GPIB Cable Assemblies

GPIB Cable

Connector Type: (The connector pin-outs differ) ....
IEEE488/ANSI MC1.1; 24 pins, accepts a ribbon cable. ....
IEC 625-1, MIL-C-24308; 25 pins
Connectors are tested to MIL-STD-202E (Environmental).

IEEE488 has a Maximum cable length of 20 meters, or 2 meters per device - which ever is less.
IEEE488 devices may be connected in either a Star or Linear fashion [Device-to-Device].

GPIB Cable Manufacturers
Belden
Keithley {Single/Double shielded GPIB Cables, IEEE-488 to Centronics cable adapter}
INES Test and Measurement
Normal cable lengths; 0.5 meters, 1m, 2m, and 4 meters.

Metric threads are Black, English threads are Silver; the two will not mate together.

{IEEE488 Index}

GPIB Software

IEEE-728-1982 Recommended Practice for code and Format Conventions for IEEE Standard 488
IEC 625-2 ------
NOTE: The IEEE-488 is very easy to program, just send the device address, command, and function.
Example of HP BASIC used over IEEE-488 [programming example].

NOTE: The IEEE-488 is also know by a number of other names, which all mean the same thing.
GPI Bus; General Purpose Interface Bus
GPIB; General Purpose Interface Bus
HPIB; Hewlett-Packard Interface Bus
IEEE-488; Adopted by the Institute of Electrical and Electronic Engineers [US Standard]
IEC 60488; Adopted by the International Electrotechnical Commission [International Standard]
IEC 60625-1; Adopted by the International Electrotechnical Commission [International Standard], Old IEC version ?
Is there a difference between the US standards or names, NO; but there may be between the US and International Standard.
IEC 60625-2; No data
IEEE1174; may be an application of IEC 60625-2, which translates GPIB functionality to a serial RS232 line.

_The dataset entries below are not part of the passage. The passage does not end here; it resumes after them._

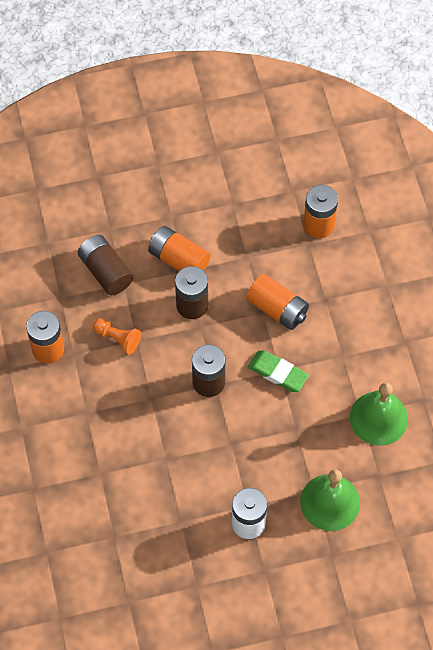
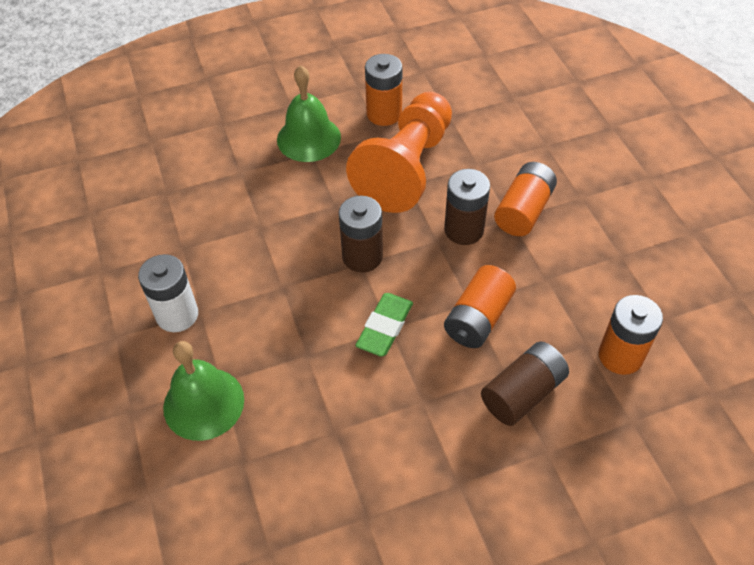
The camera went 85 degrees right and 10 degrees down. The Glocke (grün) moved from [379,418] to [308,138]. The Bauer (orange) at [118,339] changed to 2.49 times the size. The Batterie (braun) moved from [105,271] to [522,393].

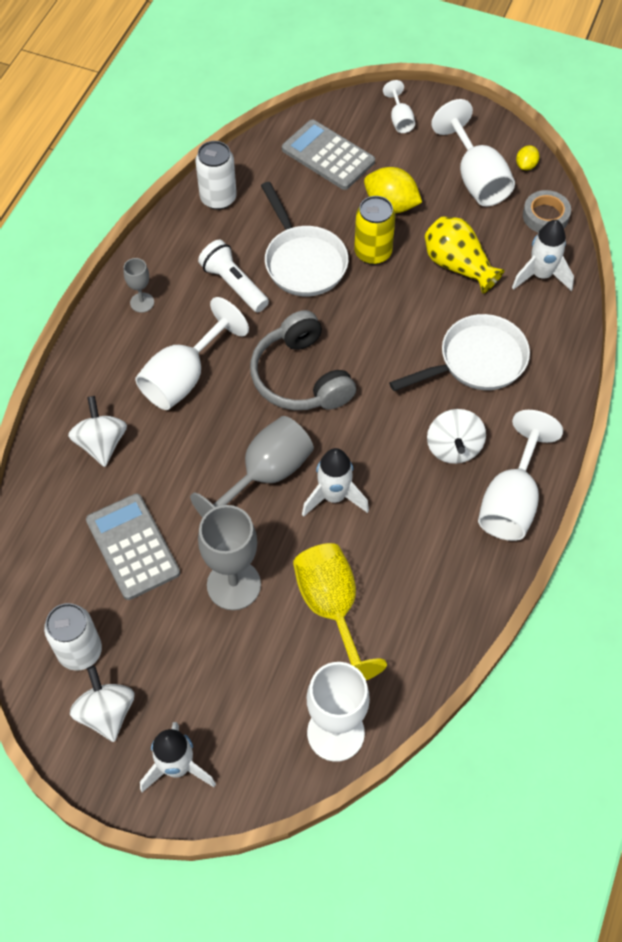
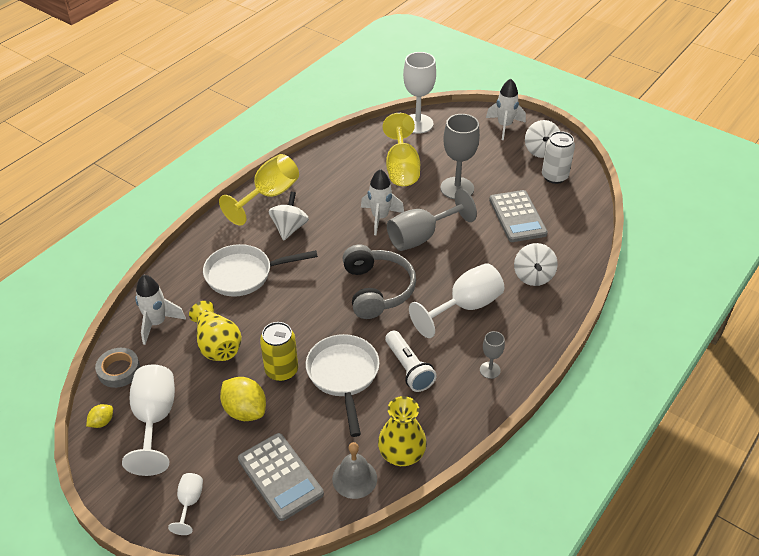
The camera went 165 degrees left and 15 degrees down. The Kelch (weiß) at [511,500] became the Kelch (gelb) at [269,195]. The Glocke (grau) at [354,478] appeared. The Dose (weiß) at [218,198] was replaced by the Vase (gelb) at [401,454].

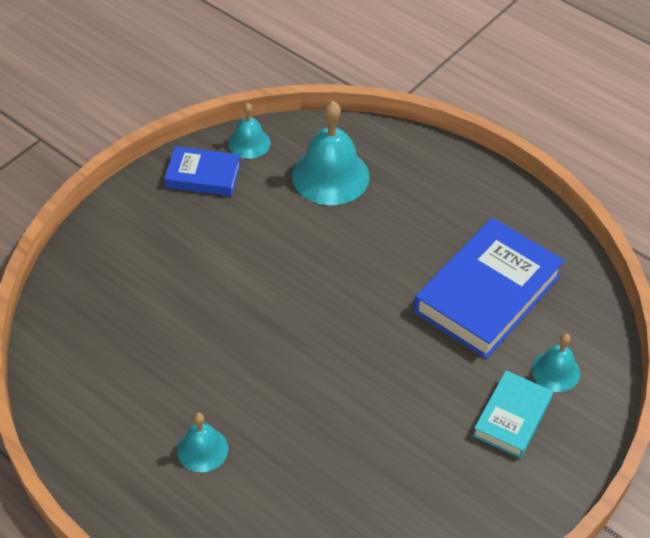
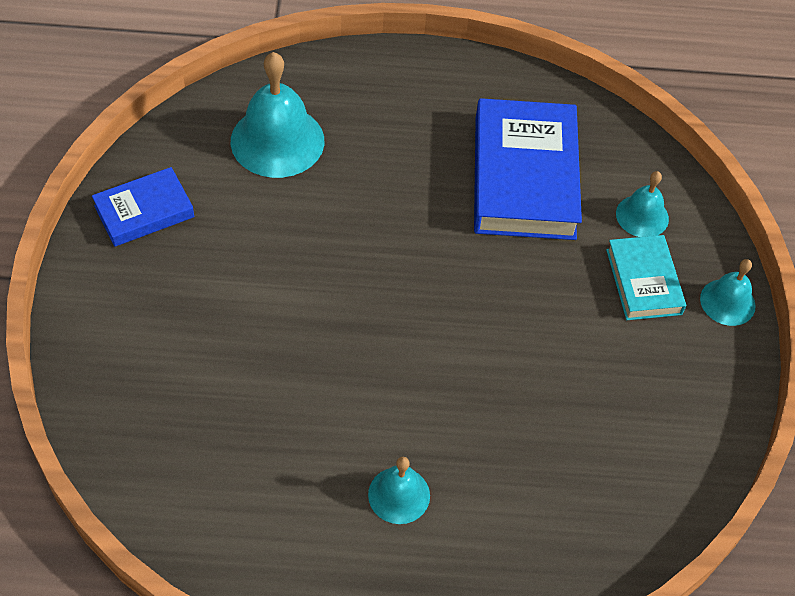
The camera went 40 degrees left and 5 degrees up. The Glocke (türkis) moved from [249,143] to [727,302].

USB to GPIB translation; no defined standard.

Adlink Technology Inc. {IEEE-488 to USB GPIB Interface Controller Cable device}

Editor Note; The GPIB interface has been around for decades, my first design implementing a GPIB interface was back in 1986. However no matter how old the 488 interface is there are still thousands of fielded devices being used in industry which need to be accounted for. Many companies are not going to replace a device just because of its age, however a device would be replaced it it could no longer fulfill a function. Again power supplies, signal generators and many other types of lab equipment never really go obsolete [a BERT or Eye Scope sure will].

To be sure the IEEE488 interface is an old and dated method of commanding a piece of equipment. But again, if you only need to transfer an 8-bit command every few seconds the HPIB will continue to be found on lab gear; although not on all new gear. A quick check indicates that a high speed BERT does include a GPIB interface as an option. After all it is a cheap interface to add, and if it makes a sale.
The most common upgrade path is to use a USB to GPIB interface module. However much of the Programmable Instrumentation delivered over the last decade contained an Ethernet port instead of or in addition to the 488 bus.
The proper upgrade when buying new test equipment is to select an LXI bus [LAN eXtensions for Instrumentation], if one resides on the selected gear; otherwise there should be an Ethernet port.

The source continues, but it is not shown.